Abstract
INTRODUCTION
Sickle cell disease and β thalassemia are the principal β hemoglobinopathies. The complex pathophysiology of sickle cell disease is initiated by sickle hemoglobin polymerization. In β thalassemia, insufficient β-globin synthesis results in excessive free α globin, ineffective erythropoiesis and severe anemia. Fetal hemoglobin (HbF) prevents sickle hemoglobin polymerization; in β thalassemia HbF compensates for the deficit of normal hemoglobin. When HbF constitutes about a third of total cell hemoglobin, the complications of sickle cell disease are nearly totally prevented.
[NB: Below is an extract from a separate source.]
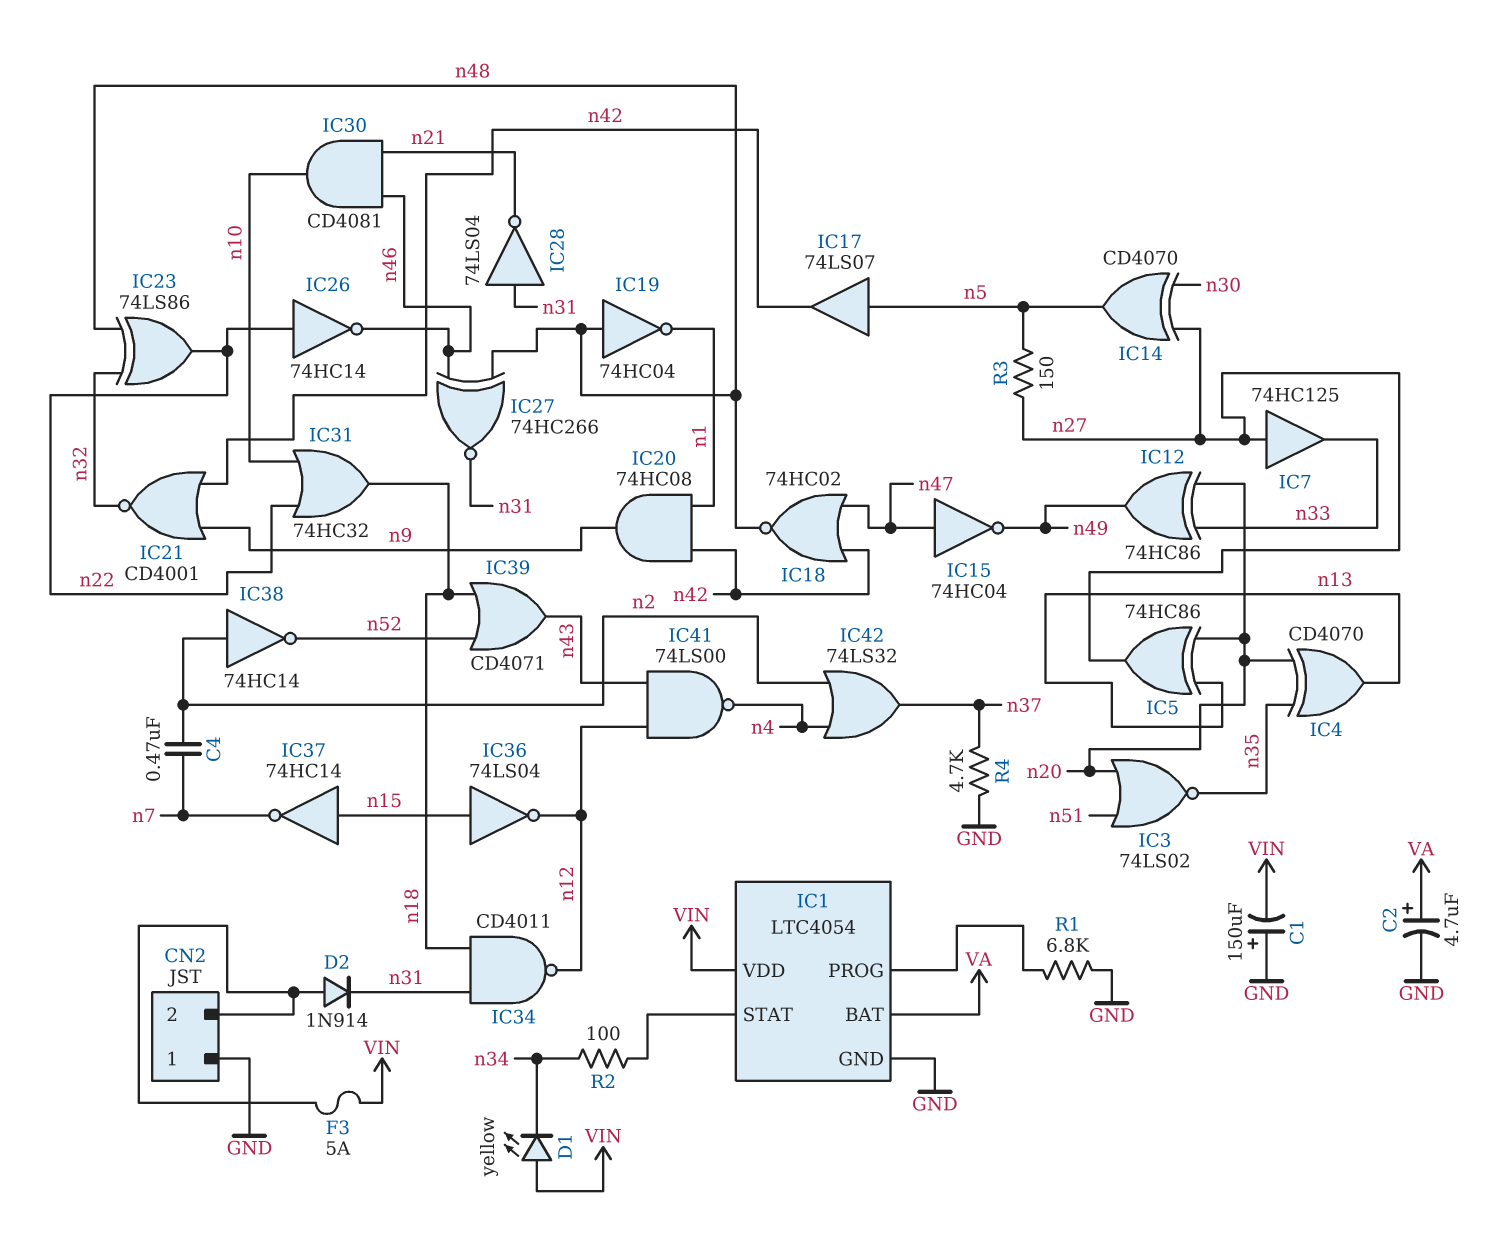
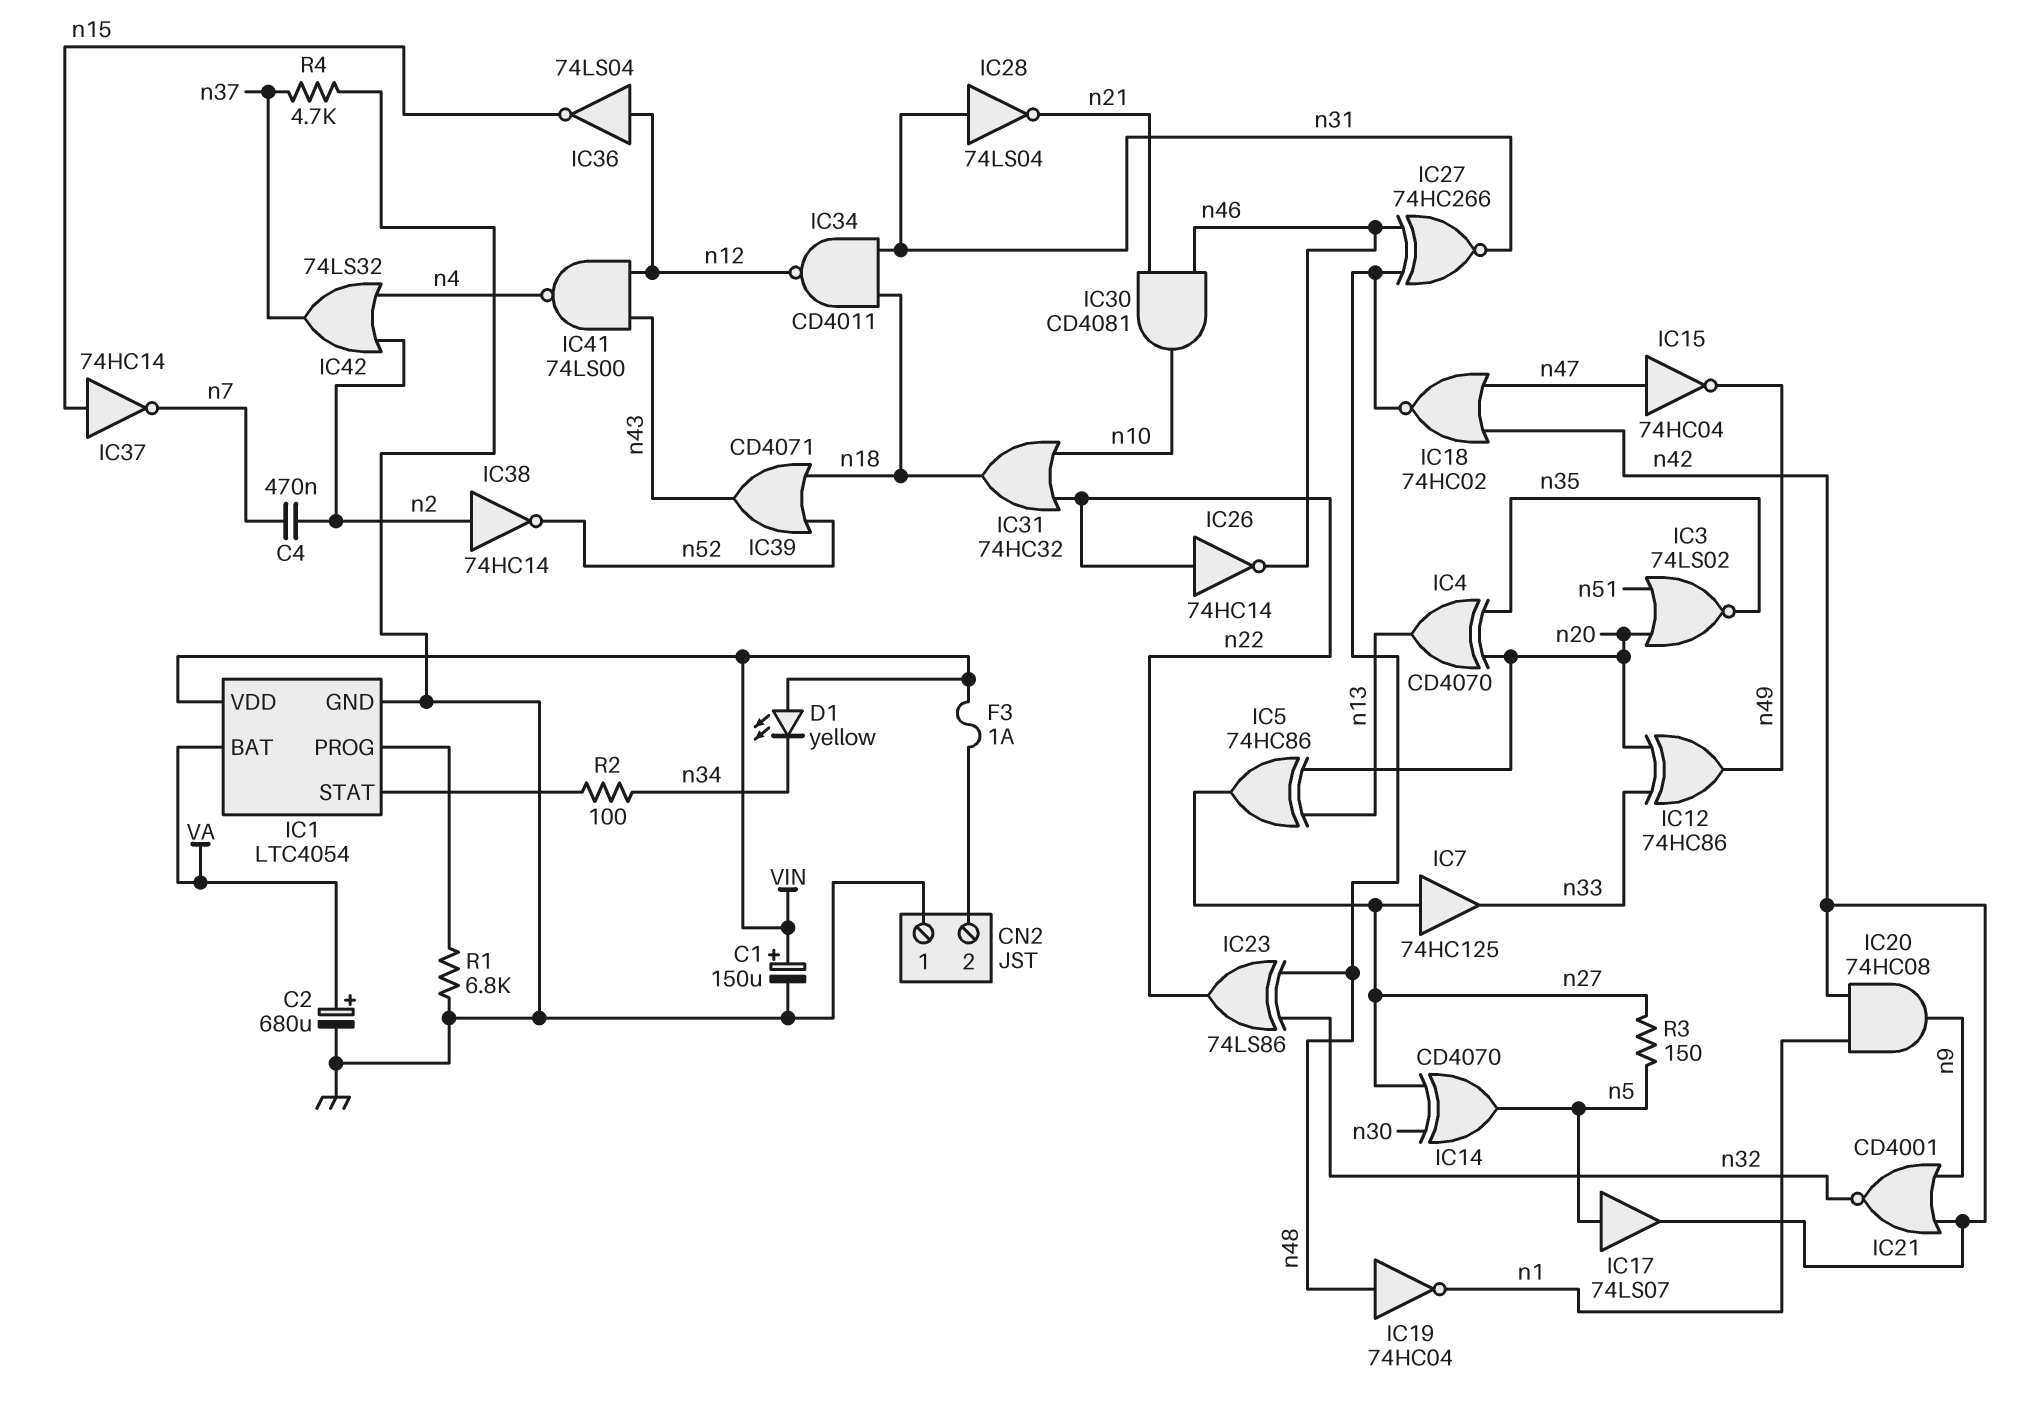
C1: 150uF (plus GND, minus VIN) -> 150uF (plus VIN, minus GND)
C2: 4.7uF (plus VA, minus GND) -> 680uF (plus VA, minus GND)
D2: diode 1N914 (A CN2/2, K n31) -> none
F3: 5A (CN2/2, VIN) -> 1A (CN2/2, VIN)
IC36: NOT 74LS04 (in n15, out n12) -> NOT 74LS04 (in n12, out n15)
Similarly, sufficient HbF in β thalassemia diminishes or prevents ineffective erythropoiesis and hemolysis.
AREAS COVERED
This article examines the pathophysiology of β hemoglobinopathies, the physiology of HbF, intracellular distribution and the regulation of HbF expression. Inducing high levels of HbF by targeting its regulatory pathways pharmacologically or with cell-based therapeutics provides major clinical benefit and perhaps a "cure."
EXPERT OPINION
Erythrocytes must contain about 10 pg of HbF to "cure" sickle cell disease. If HbF is the only hemoglobin present, much higher levels are needed to "cure" β thalassemia. These levels of HbF can be obtained by different iterations of gene therapy. Small molecule drugs that can achieve even modest pancellular HbF concentrations are a major unmet need.